* Strong demand for cultures for food products lifts Q1
* Q1 EBIT up nearly 16 percent, beating forecasts (Adds quotes)
By Teis Jensen
COPENHAGEN, Jan 16 (Reuters) - Danish food company Chr. Hansen slightly topped profit rise expectations in the first quarter and said growth this year would be in areas such as North and South America rather than a gloomy Europe.
The group, which makes cultures, enzymes and colours for the food, health and animal feed industries, posted a near 16 percent rise in first-quarter earnings before interest and tax (EBIT) to 47.6 million euros.

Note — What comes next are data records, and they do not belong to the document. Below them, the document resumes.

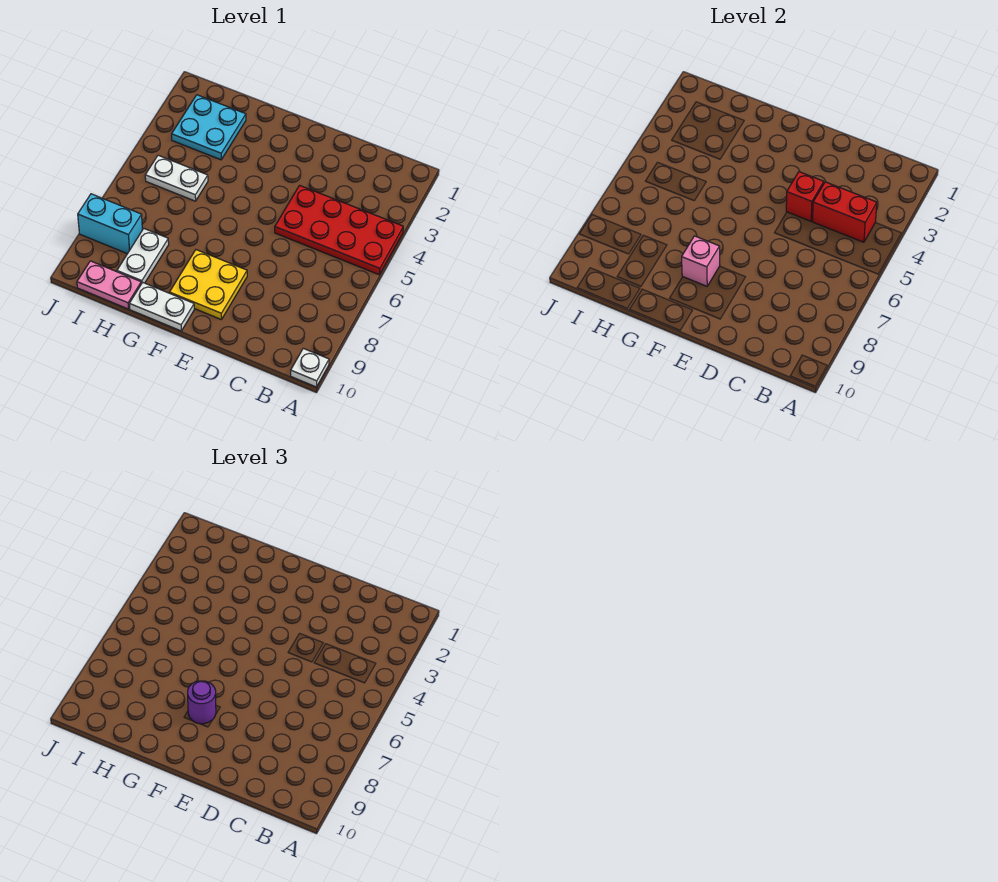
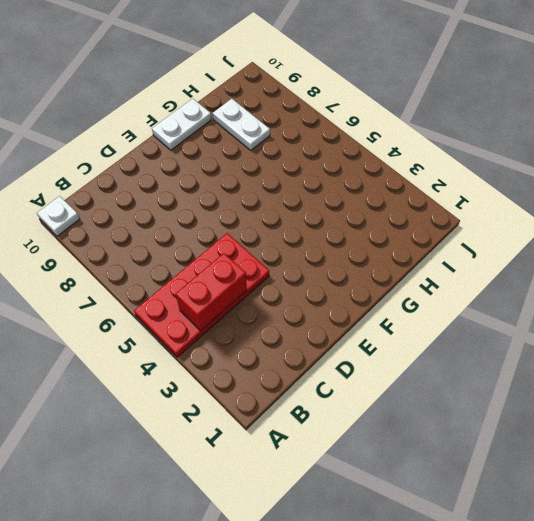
none -> yellow plate E8:F9 level 1
none -> cyan plate H2:I3 level 1
none -> white plate H5:I5 level 1

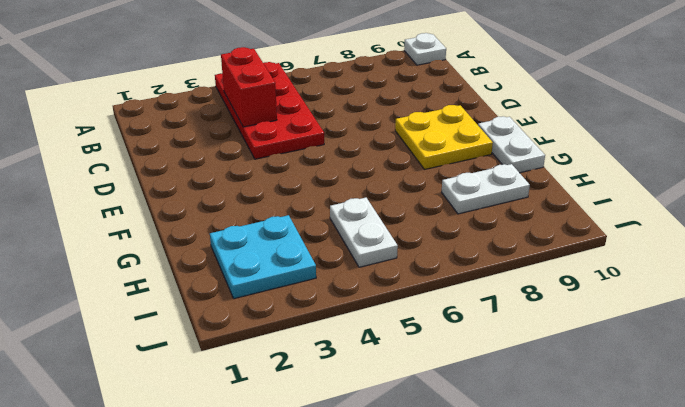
none -> pink plate H10:I10 level 1
none -> cyan brick I8:J8 level 1
none -> red brick D4 level 2

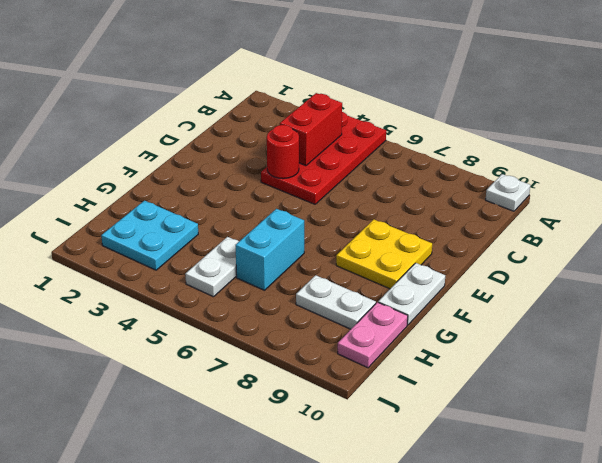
red round brick D4 level 2 -> red brick D4 level 2
cyan brick G6:H6 level 1 -> cyan brick I8:J8 level 1
none -> pink brick F8 level 2
none -> purple round brick F8 level 3

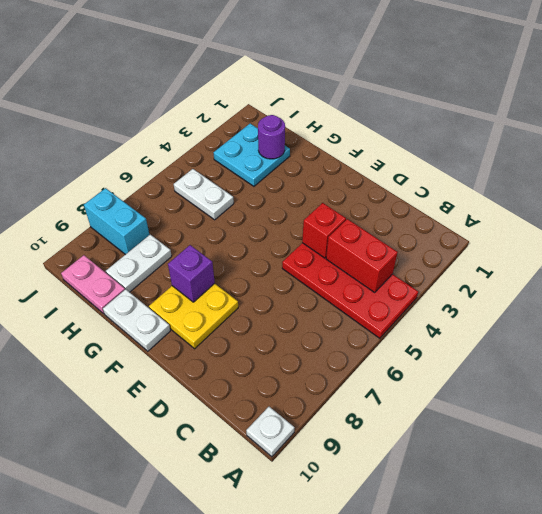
purple brick F8 level 2 -> pink brick F8 level 2
purple round brick H2 level 2 -> purple round brick F8 level 3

That just topped a mean forecast for 46.4 million in a Reuters poll of analysts.
Chief Executive Lars Frederiksen said the firm had gotten off to a good start to its fiscal year despite some challenges in Europe and pricing issues in its natural colors division.
“Our outlook is that Europe is not going to be the world’s engine of growth in 2013,” he told Reuters. “One will have to look for growth elsewhere. We are particularly seeing a nice development in our sales in North and South America.”

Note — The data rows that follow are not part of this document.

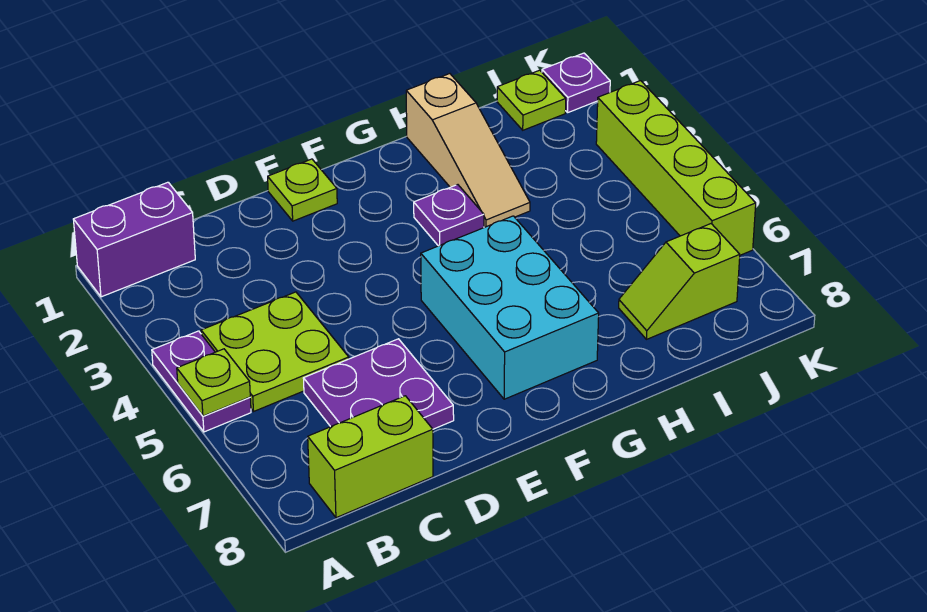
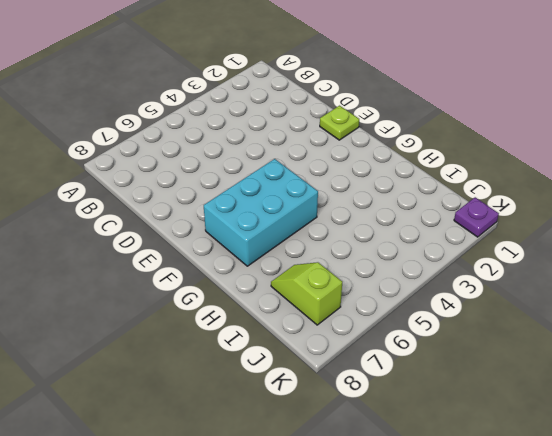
none -> purple brick A1:B1 level 1
none -> purple plate A4:A5 level 1
none -> lime plate B4:C5 level 1

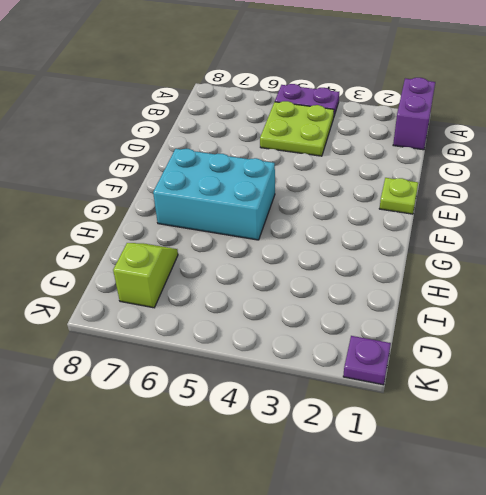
none -> lime brick B8:C8 level 1
none -> purple plate C6:D7 level 1
none -> purple plate G3 level 1

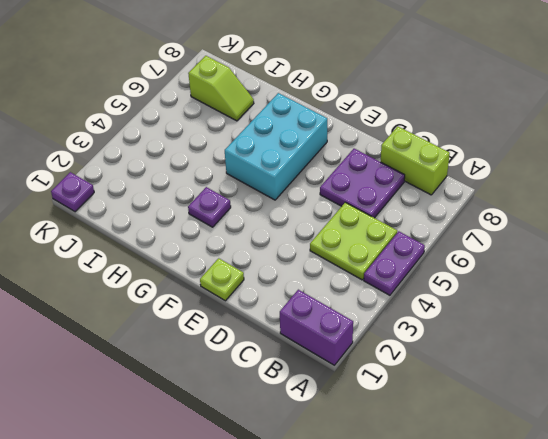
none -> tan slope H1:H3 level 1 top 1
none -> lime plate J1 level 1
none -> lime brick K3:K6 level 1

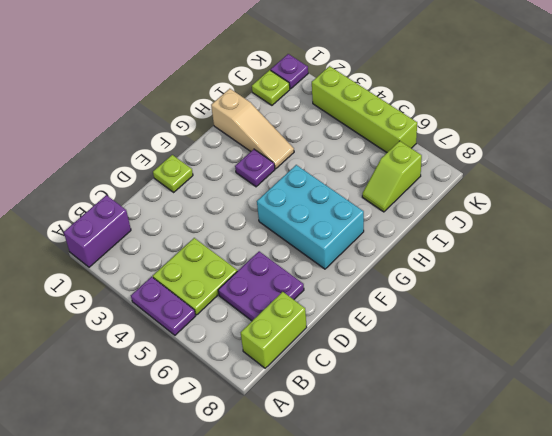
none -> lime plate A5 level 2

The group’s cultures and enzymes division, the bulk of its revenues, saw good demand for cultures that go into products such as fermented milk, cheese and meat.
“It is a result that passes on most points,” said Morten Imsgard, an analyst at Sydbank. “It is especially encouraging that the large cultures and enzymes division is doing so well.”
The company’s shares were 0.27 percent lower at 186.50 crowns by 0850 GMT, in line with the local benchmark index.
Chr. Hansen has benefited from increased appetite for natural rather than synthetic food additives among the growing middle class in emerging markets.
But overall revenues in Europe, which represent almost half its sales, were down one percent in the quarter as the euro zone debt crisis weighed on demand.
The firm kept its 2012/13 organic growth outlook, which strips out acquisitions, at 8 to 10 percent, excluding the effect on sales prices from changes in prices for natural colour carmine, as well as a higher EBIT margin than last year.
Chr. Hansen sources one-third of the world’s carmine - a bright natural food colour used in everything from candy to beverages and meat. The colouring, in orange, pink, red and purple, is extracted from insects in Latin America and Spain. (Additional reporting by Mia Shanley and Ole Mikkelsen, editing by Patrick Lannin)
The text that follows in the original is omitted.